Members of Parliament seek to compel the government to source for financiers to give new, cheaper loans to old independent power producers (IPPs) within four years as part of reforms to lower the cost of power.

The National Assembly’s Departmental Committee on Energy wants Energy Cabinet Secretary Davis Chirchir and his Treasury counterpart Njuguna Ndung’u, to help devise ways to help the IPPs refinance their existing loans.

The committee, which is chaired by Mwala MP Vincent Musyoka, in particular wants the CSs to seek the help of the Trade and Development Bank (TDB) for concessional financing.

This will allow the IPPs to settle their existing expensive loans with their current lenders which will lower their loan expenses and offer them more flexible payment terms, says the committee.

“The Cabinet Secretary for the Ministry of Energy and Petroleum in conjunction with the Cabinet Secretary for the National Treasury to explore possible ways of introducing a refinancing initiative with Trade and Development Bank,” said a report tabled by the committee.

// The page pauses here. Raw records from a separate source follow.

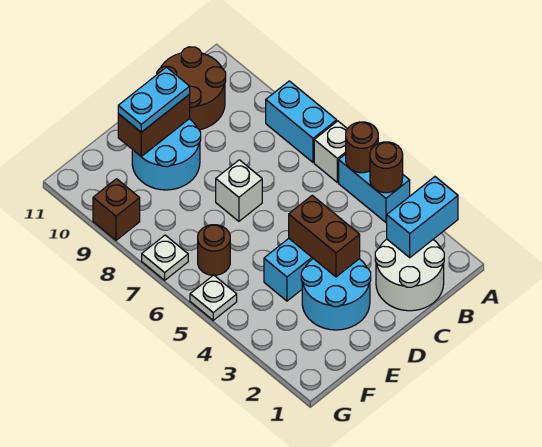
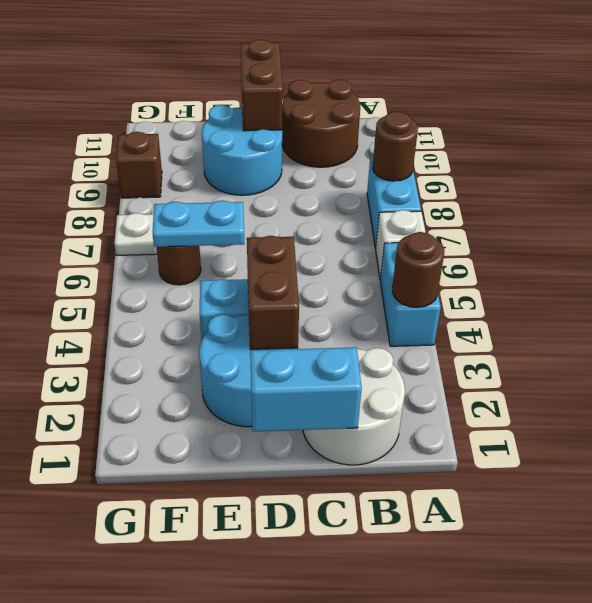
cyan brick A2:B2 level 2 -> cyan brick C1:D1 level 2
brown round brick A5 level 2 -> brown round brick A8 level 2
white brick D7 level 1 -> none
brown brick D10:E10 level 2 -> brown brick D10:D11 level 2
cyan plate D10:E10 level 3 -> cyan plate E6:F6 level 2
white plate G5 level 1 -> none

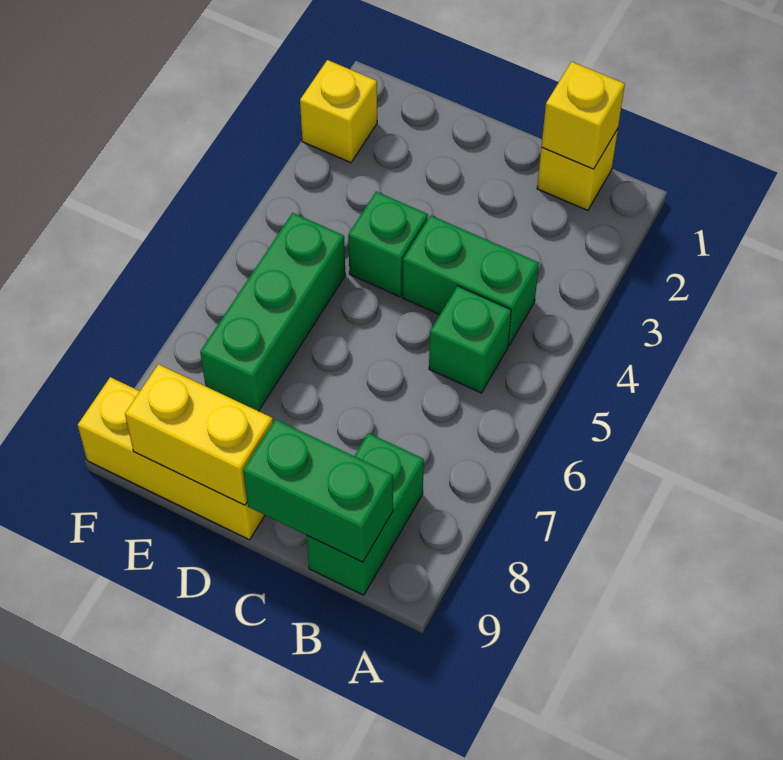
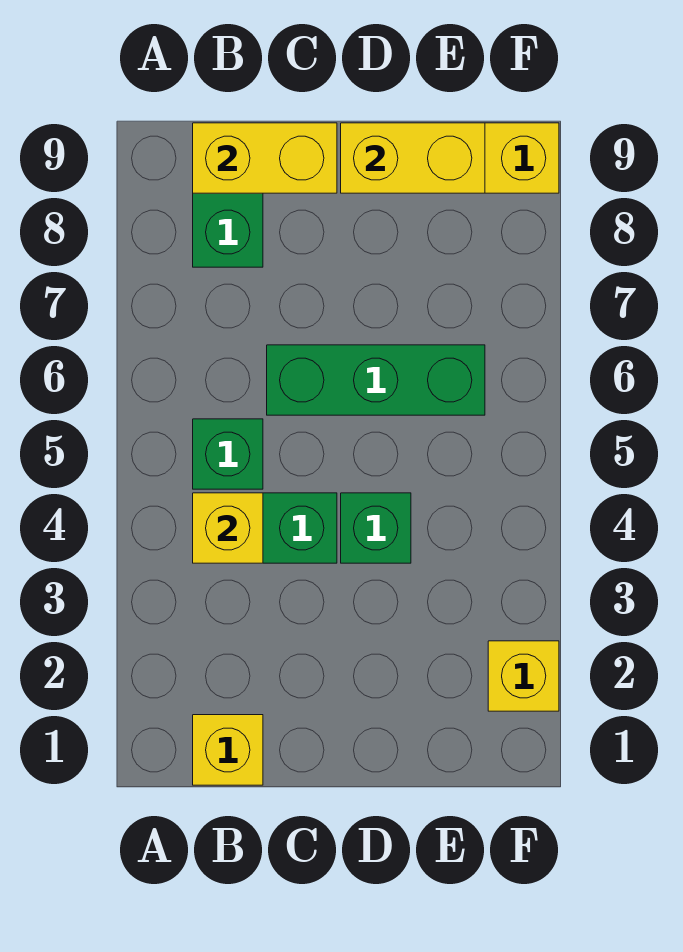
yellow brick B1 level 2 -> yellow brick B4 level 2
green brick B9:C9 level 2 -> yellow brick B9:C9 level 2
green brick E5:E7 level 1 -> green brick C6:E6 level 1

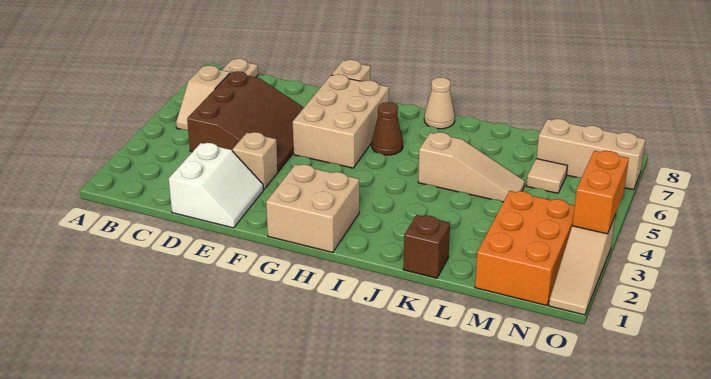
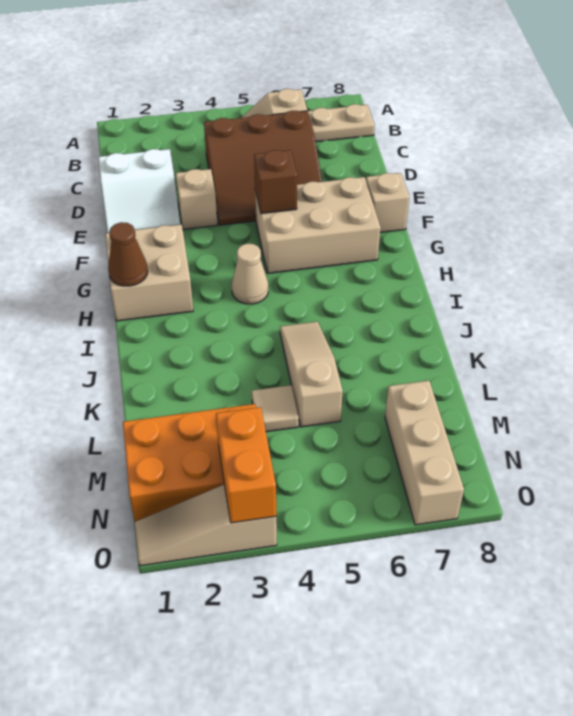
brown cone H6 level 1 -> brown cone H1 level 2
tan cone I8 level 1 -> tan cone H4 level 1
tan slope J5:L5 level 1 top J -> tan slope J5:L5 level 1 top L
brown brick K1 level 1 -> brown brick F5 level 2
tan tile M6 level 1 -> tan tile L4 level 1
orange brick O3:O4 level 2 -> orange brick N3:O3 level 2

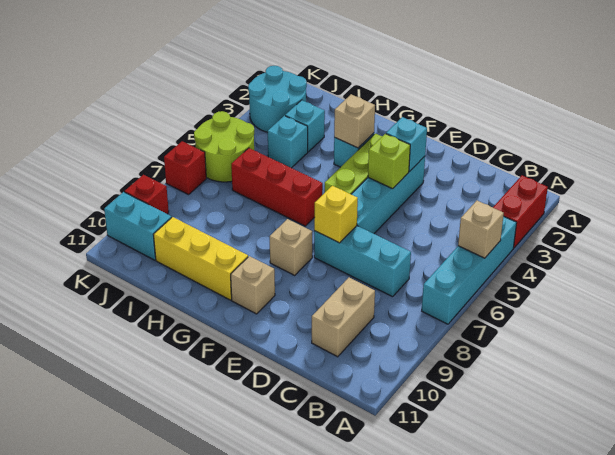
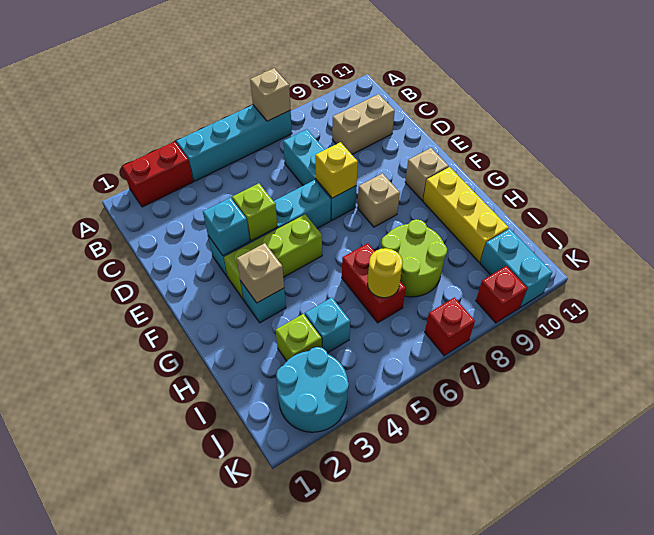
tan brick A5 level 2 -> tan brick A7 level 2
red brick G6:I6 level 1 -> red brick H6:I6 level 1
cyan brick I3 level 1 -> lime brick I3 level 1
none -> yellow round brick I6 level 2
lime round brick J5:K6 level 1 -> lime round brick H7:I8 level 1

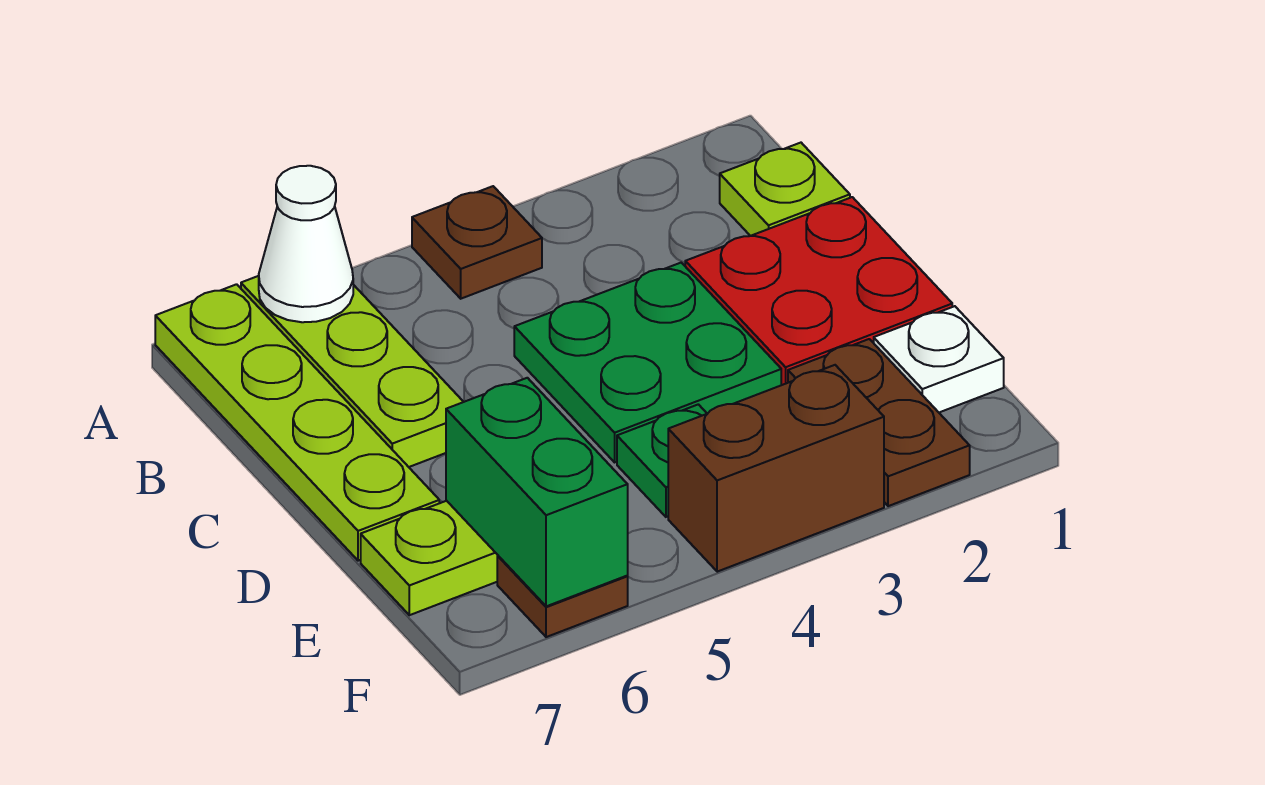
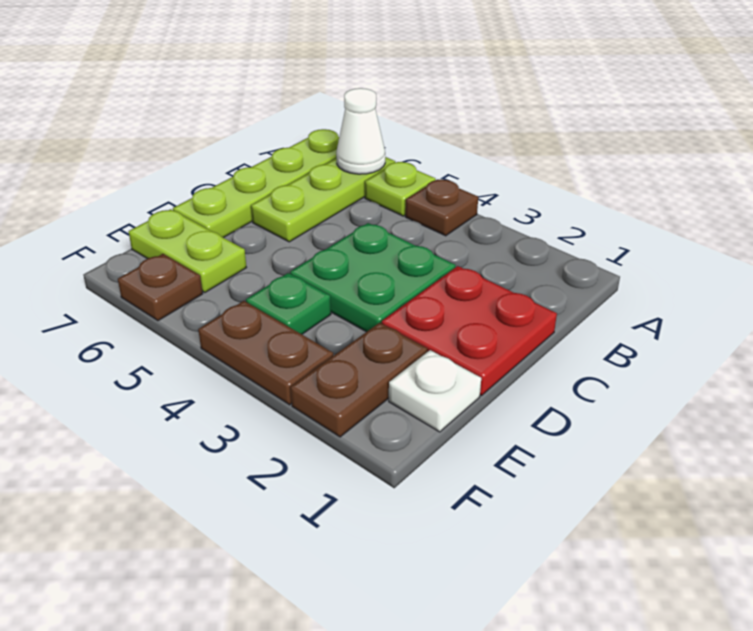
lime plate B1 level 1 -> lime plate A5 level 1
green brick E6:F6 level 2 -> none
brown brick F3:F4 level 1 -> brown plate F3:F4 level 1

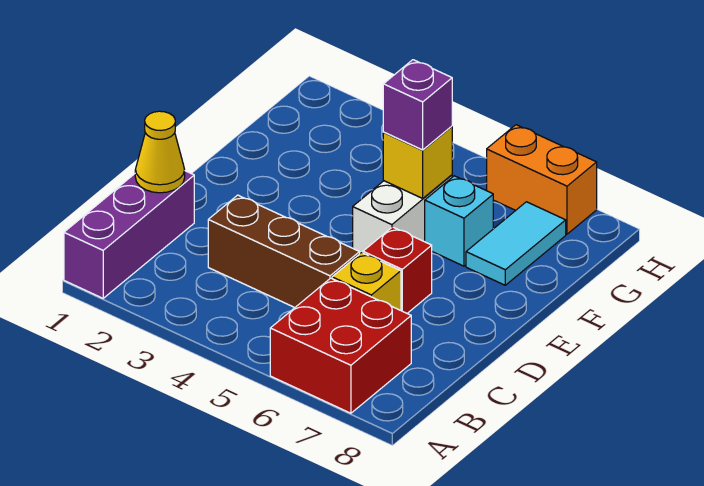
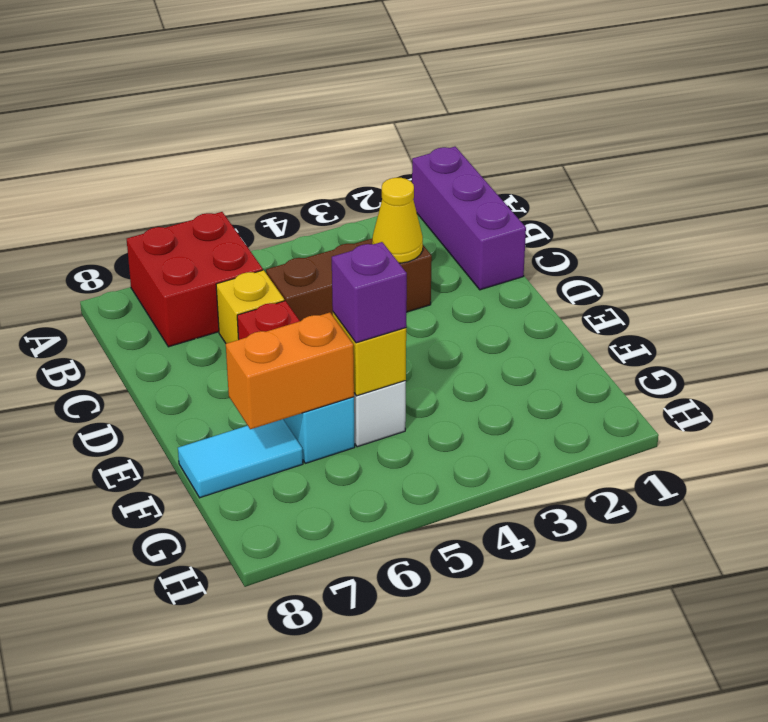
yellow cone C1 level 2 -> yellow cone C3 level 2
cyan tile F7:G7 level 1 -> cyan tile F7:F8 level 1
orange brick H6:H7 level 1 -> orange brick F6:F7 level 2

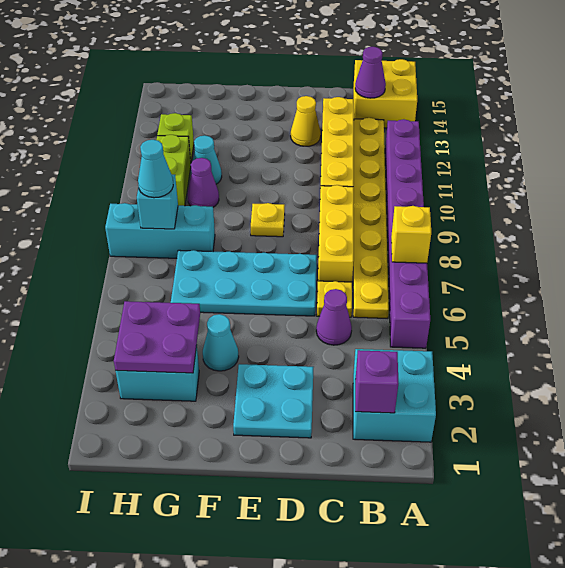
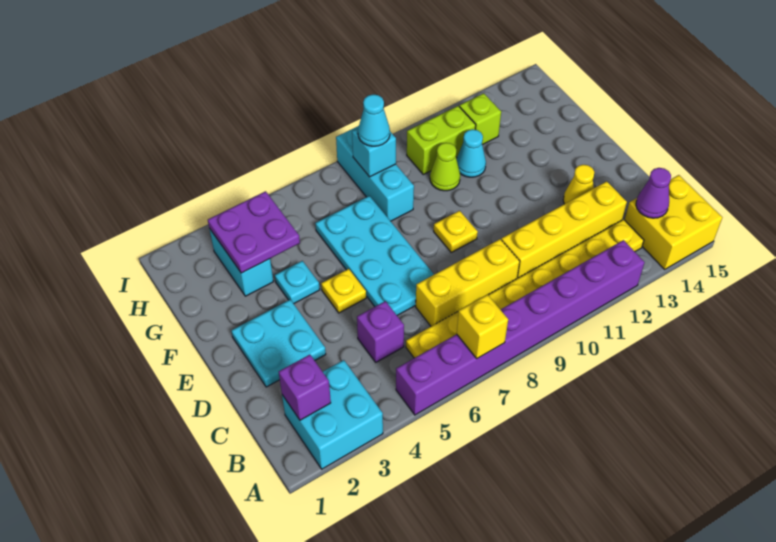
purple cone C5 level 1 -> purple brick C5 level 1
yellow plate C6 level 1 -> yellow plate E5 level 1
cyan cone F4 level 1 -> cyan plate F4 level 1
purple cone G10 level 1 -> lime cone G10 level 1

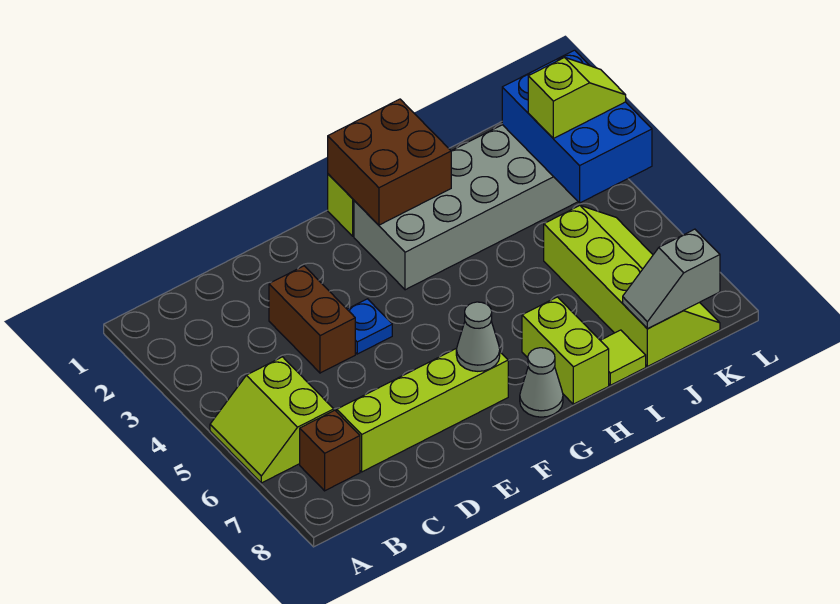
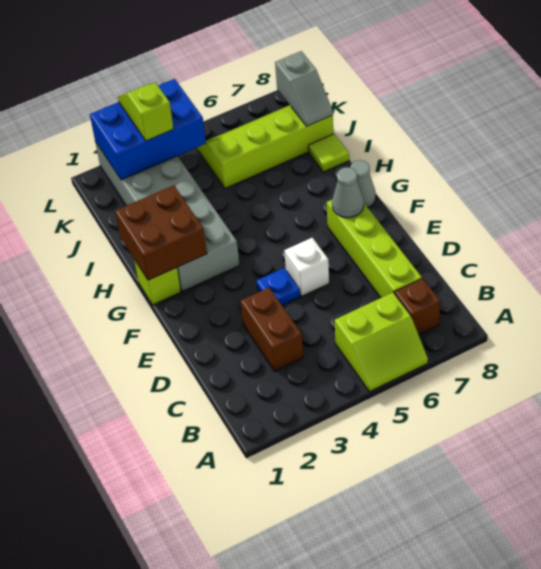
brown brick D3:D4 level 1 -> brown brick C3:D3 level 1
none -> white brick E5 level 1
lime brick H7:H8 level 1 -> none

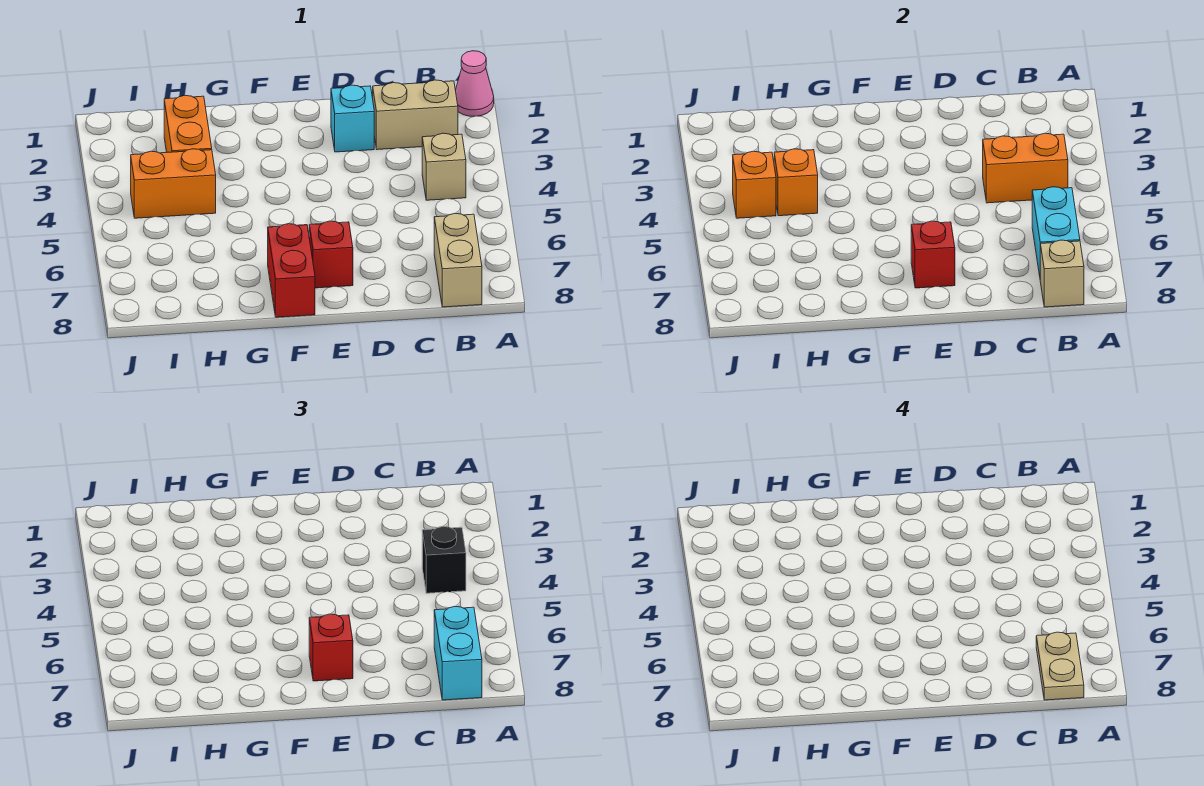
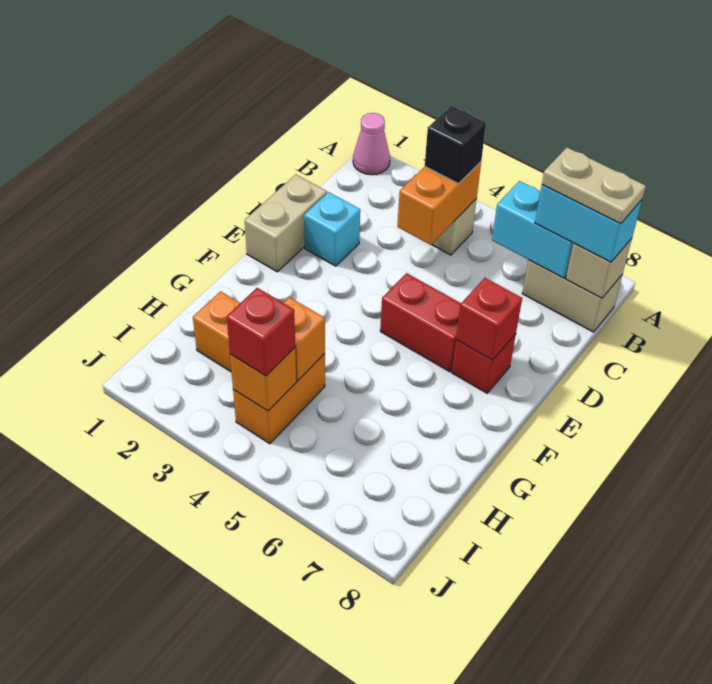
tan brick B2:C2 level 1 -> tan brick D1:E1 level 1
red brick E7 level 3 -> red brick I4 level 3
red brick F7:F8 level 1 -> red brick E5:E6 level 1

“…for the independent power producers who have been in operation for more than 15 years to be able to negotiate better terms and conditions with their respective financiers in order to stimulate economic growth by passing any reduction in tariffs back to the consumer and the economy, within four years upon adoption of the report,” it said.

Also read: AfDB calls on Nairobi to sign fresh power plants

The committee made the recommendations after a benchmarking tour to South Africa in October last year as part of an inquiry into the high of cost electricity in Kenya.

The MPs observed that South Africa had successfully launched a similar refinancing initiative in 2019 for its IPPs which led to lower power prices.

“The economy has resulted in 22 (refinancing) applications being approved to date and has contributed to cost savings of R4.7 billion (Sh39.7 billion) over the remaining terms of the PPAs,” said the committee.